Monday, October 14, 2019

Malaria in history

Malaria is a mosquito-borne life-threatening infectious disease of humans, caused by parasites (genus: Plasmodium) that are transmitted to people through the bites of infected mosquitoes (genus: Anopheles).

The history of malaria stretches from its prehistoric origin as a zoonotic disease in the primates of Africa through to the 21st century. A widespread and potentially lethal human infectious disease, at its peak malaria infested every continent, except Antarctica.

The first evidence of malaria parasites was found in mosquitoes preserved in amber from the Palaeogene period that are approximately 30 million years old. Human malaria likely originated in Africa and coevolved with its hosts, mosquitoes and non-human primates. Malaria protozoa are diversified into primate, rodent, bird, and reptile host lineages.

In 2700 BC:, The Nei Ching(Chinese Canon of Medicine) discussed malaria symptoms and the relationship between fevers and enlarged spleens.

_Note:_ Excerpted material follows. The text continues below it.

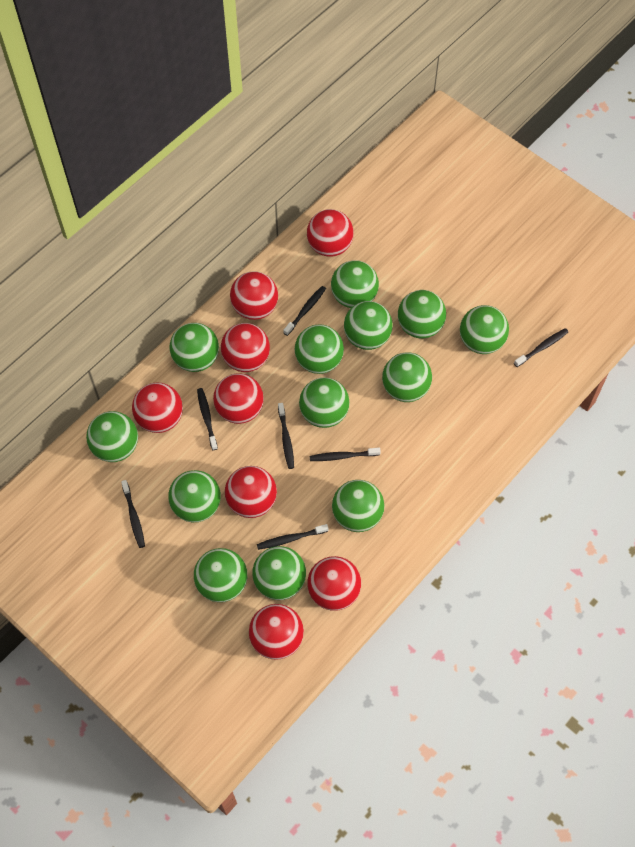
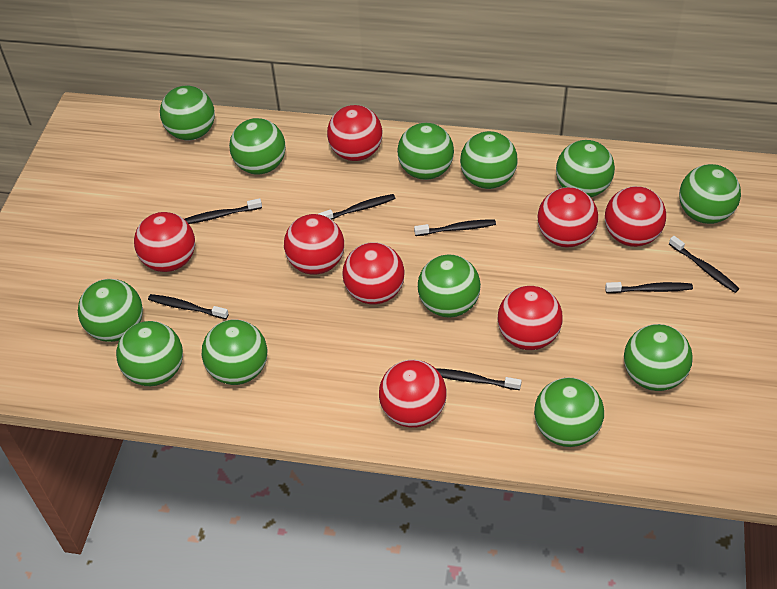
green ball: 13 -> 12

The name is derived from the Italian, “mal aria,” or bad air.

In 1550 BC, The Ebers Papyrus mentions fevers, rigors, splenomegaly, and oil from Balantines tree as mosquito repellent.

For thousands of years, traditional herbal remedies have been used to treat malaria. The first effective treatment for malaria came from the bark of cinchona tree, which contains quinine. After the link to mosquitos and their parasites were identified in the early twentieth century, mosquito control measures such as widespread use of DDT, swamp drainage, covering or oiling the surface of open water sources, indoor residual spraying and use of insecticide treated nets was initiated.

In the 1890's British scientist Patrick Manson theorized that mosquitoes may be involved in malaria transmission. In 1897, Ronald Ross, a British officer in the Indian Medical Service, demonstrated that malaria parasites could be transmitted from infected patients to mosquitoes. He also showed that mosquitoes could transmit the parasites from bird to bird, demonstrating the existence of a sporogonic cycle (development within the mosquito).